Ask Astro: If dark matter is invisible, then how do we detect it?

By | Published: January 22, 2024

Q: In your feature, “Is the Big Bang in Crisis?” dark matter is called invisible. How was the dark matter in the story’s image of the El Gordo galaxy cluster detected and colorized if it is invisible?

William P. GerholdHewitt, New Jersey

A: It is true that we cannot see dark matter directly. The blue color in the image of the El Gordo galaxy cluster (at left) was artificially added to show where the cluster’s dark matter resides. Similarly, you’ve probably seen composite images that include colorized X-rays, radio waves, and infrared light. Because the human eye can’t see all these wavelengths of light, astronomers take data at different wavelengths and combine it into a single image using different colors to show where unseen material exists.

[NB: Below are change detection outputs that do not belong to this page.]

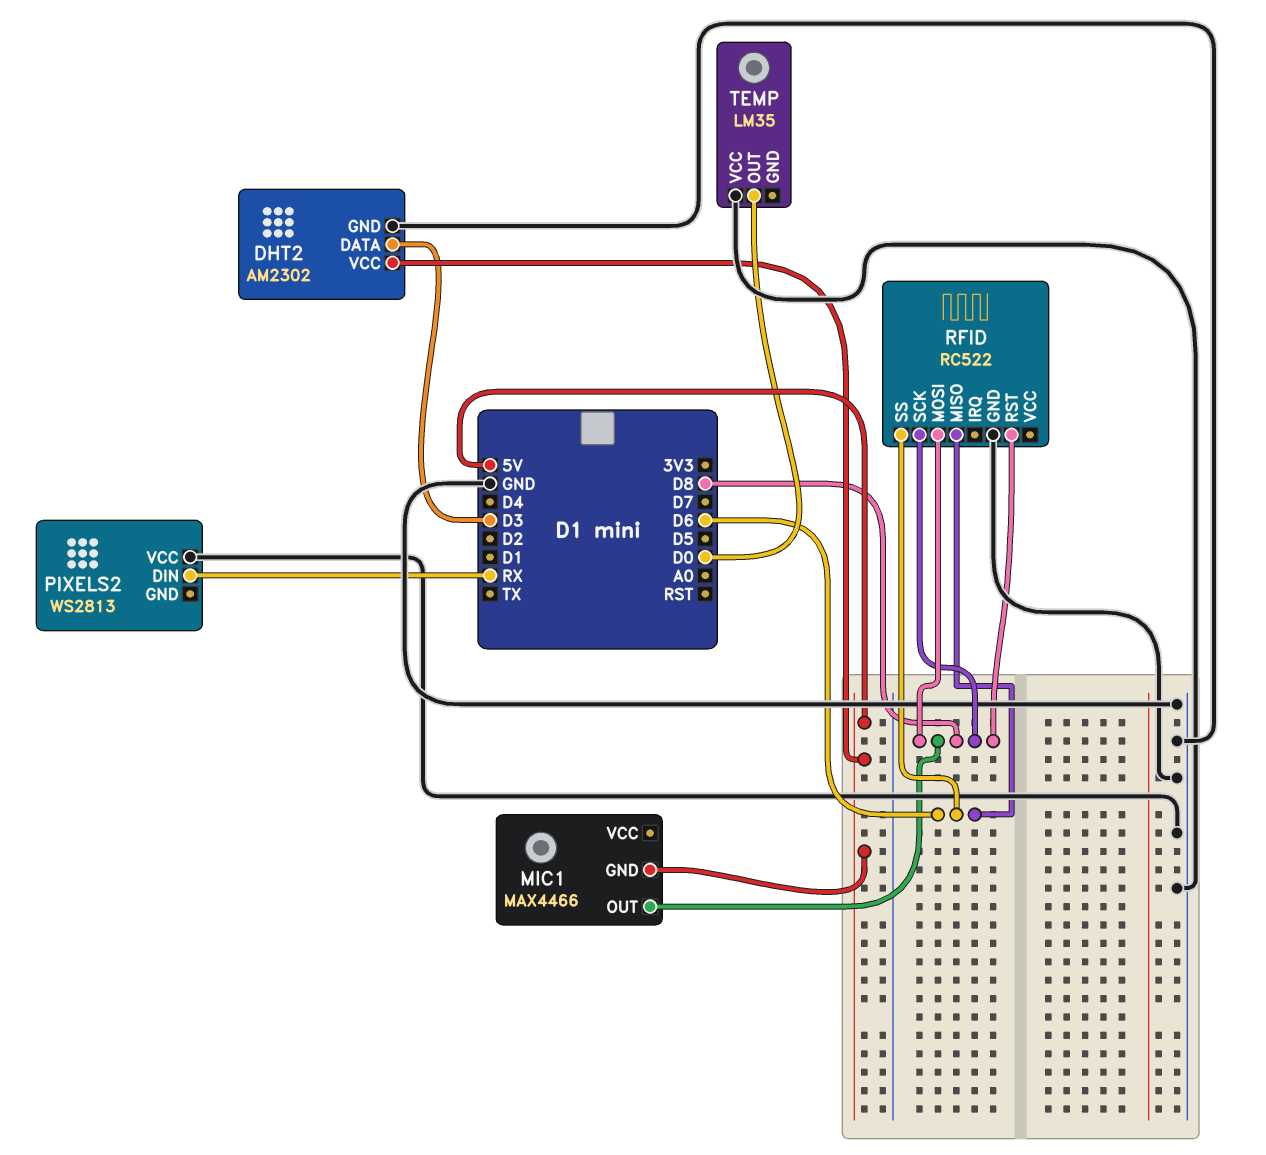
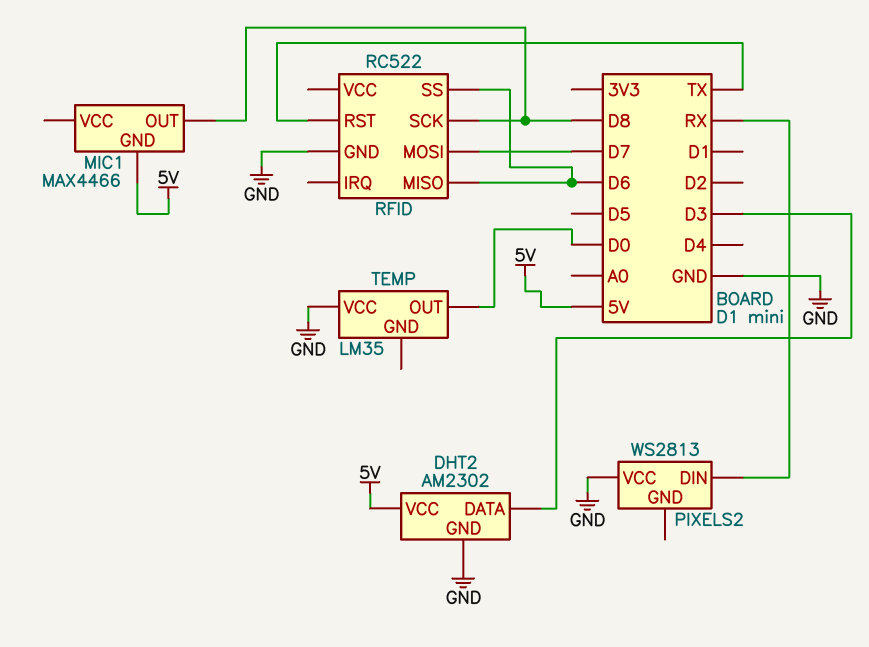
RFID pin MOSI: D8 -> D7
RFID pin RST: D8 -> TX

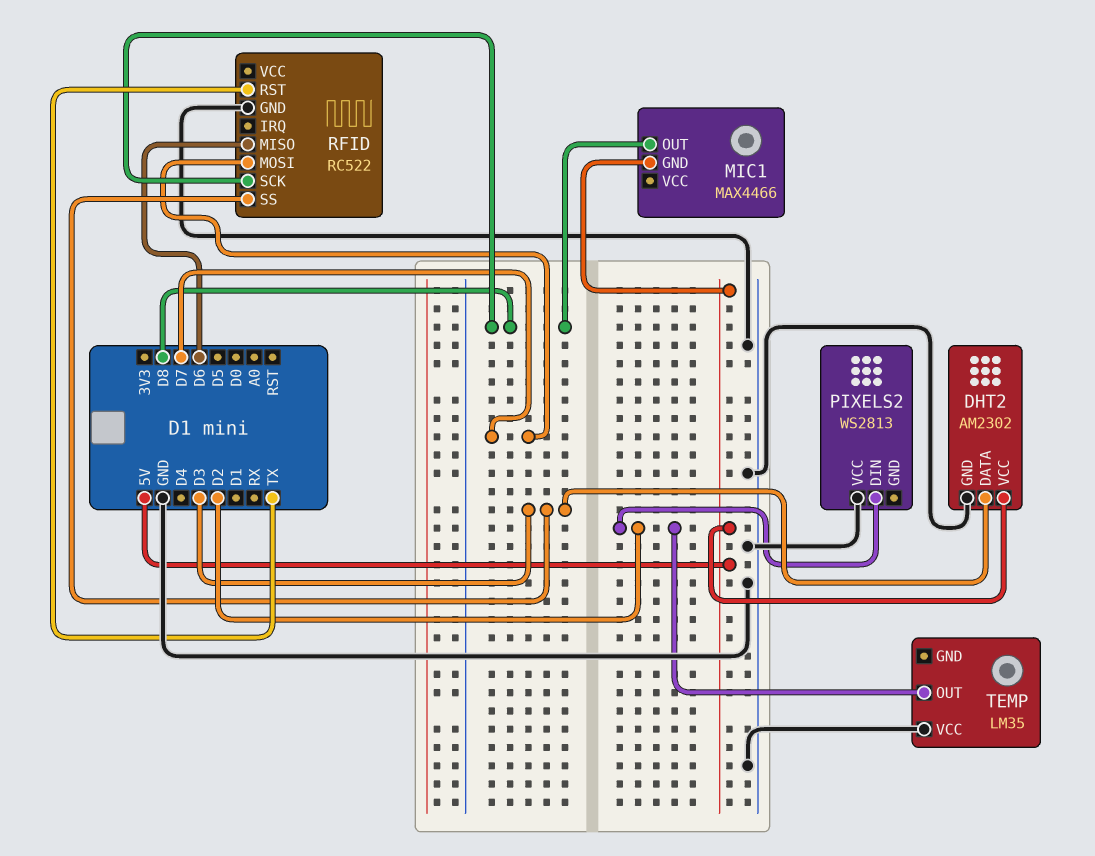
PIXELS2 pin DIN: RX -> D2
RFID pin SS: D6 -> D3
TEMP pin OUT: D0 -> D2

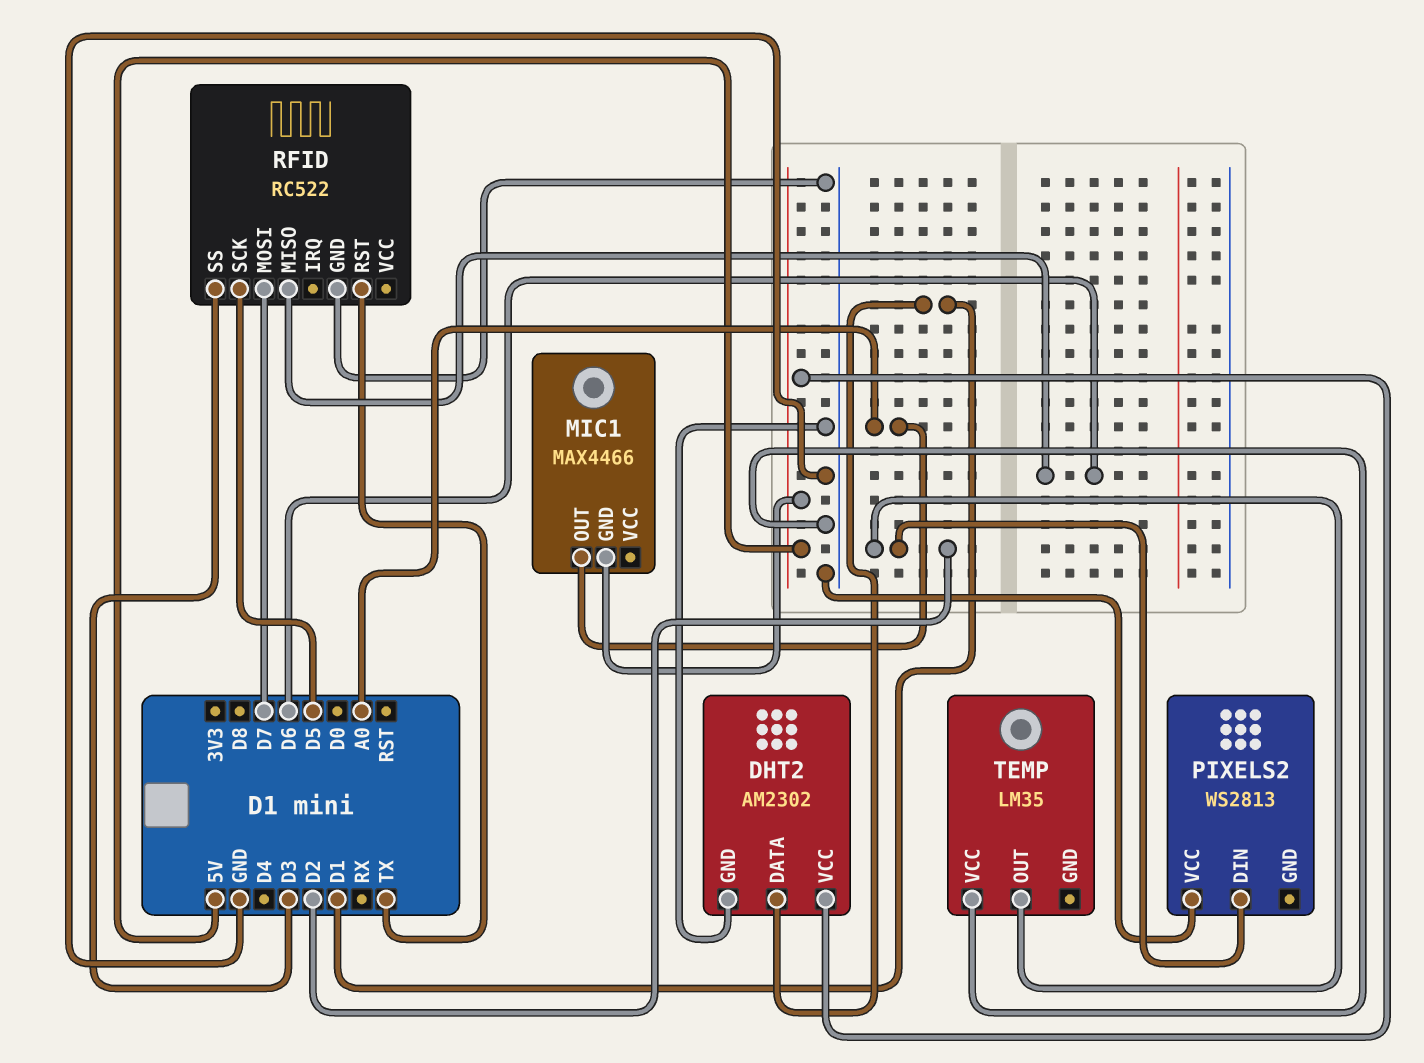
DHT2 pin DATA: D3 -> D1
MIC1 pin OUT: D8 -> A0
RFID pin SCK: D8 -> D5

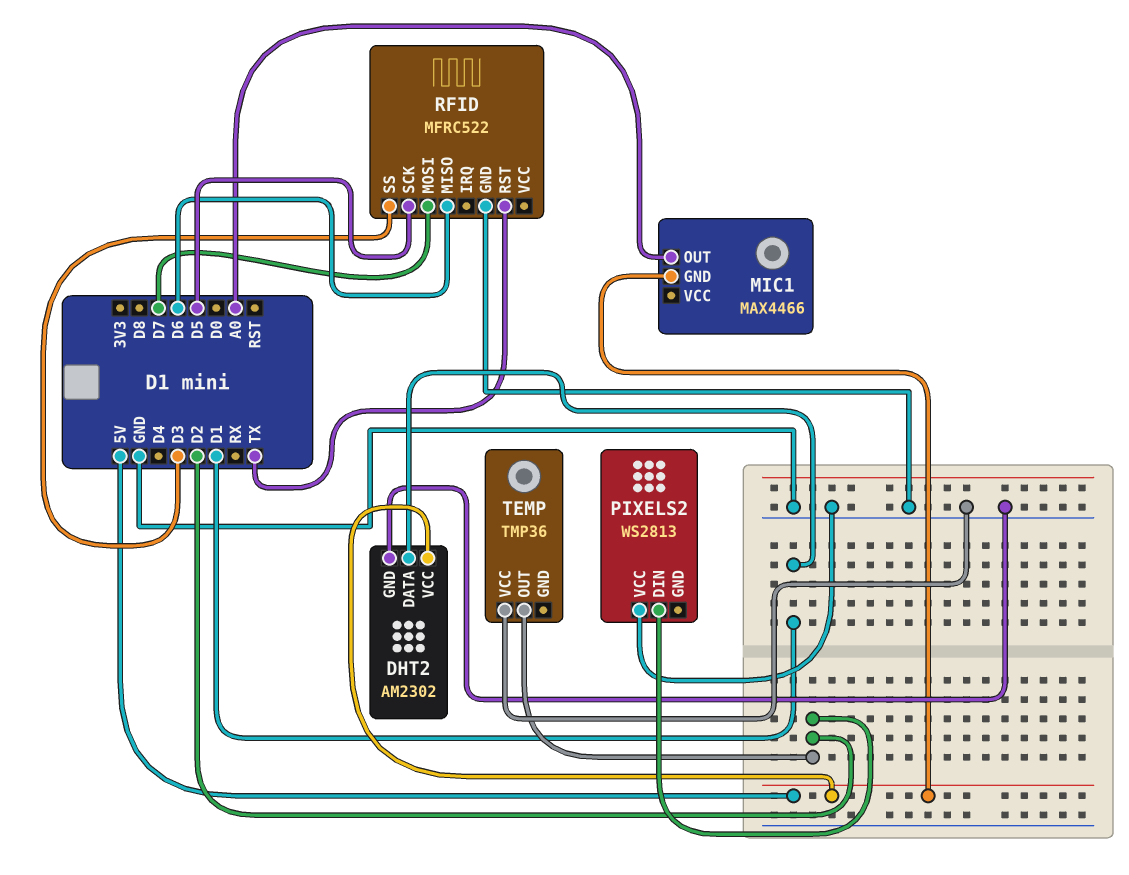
RFID: RC522 -> MFRC522
TEMP: LM35 -> TMP36

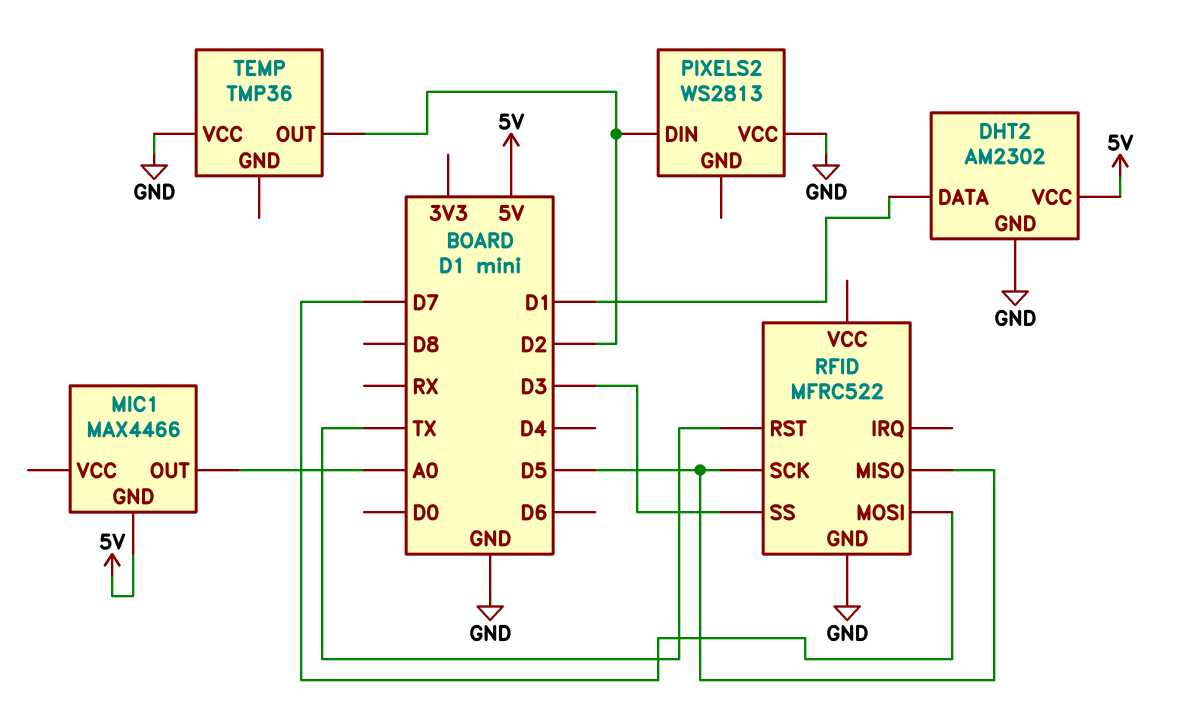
RFID pin MISO: D6 -> D5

To colorize the location of the dark matter, astronomers looked at visible matter (i.e., distant galaxies) behind the El Gordo cluster. Dark matter neither absorbs nor gives off light, which is why astronomers have named it dark. But because dark matter has mass, it does interact with normal matter — including photons (light) — via gravity. This causes an effect called gravitational lensing, which occurs when light from a distant background object passes near a massive object, whose gravity bends it. On Earth, we see that the background object’s image appears distorted — it may be spread out, smudged, magnified, or even duplicated. Based on the image we see, astronomers can calculate the amount and distribution of mass it took to create the distortion.

In the case of El Gordo, astronomers measured the mass of the galaxy’s normal matter using data from many observations. These include optical and infrared light, which reveal the amount of mass in stars and dust, and X-rays, which show the amount of mass in hot gas that often permeates galaxy clusters. Researchers then observed how the light from background galaxies that traveled through and around the cluster is distorted, and calculated the mass required to reproduce any warping they saw. The difference in the total mass required and the mass observed shows where the dark matter resides in the galaxy cluster, as well as where it is most concentrated or spread out. The result is a map of the galaxy’s dark matter, which was colorized (in this case, blue) and overlaid on an optical image to show where the dark matter is located.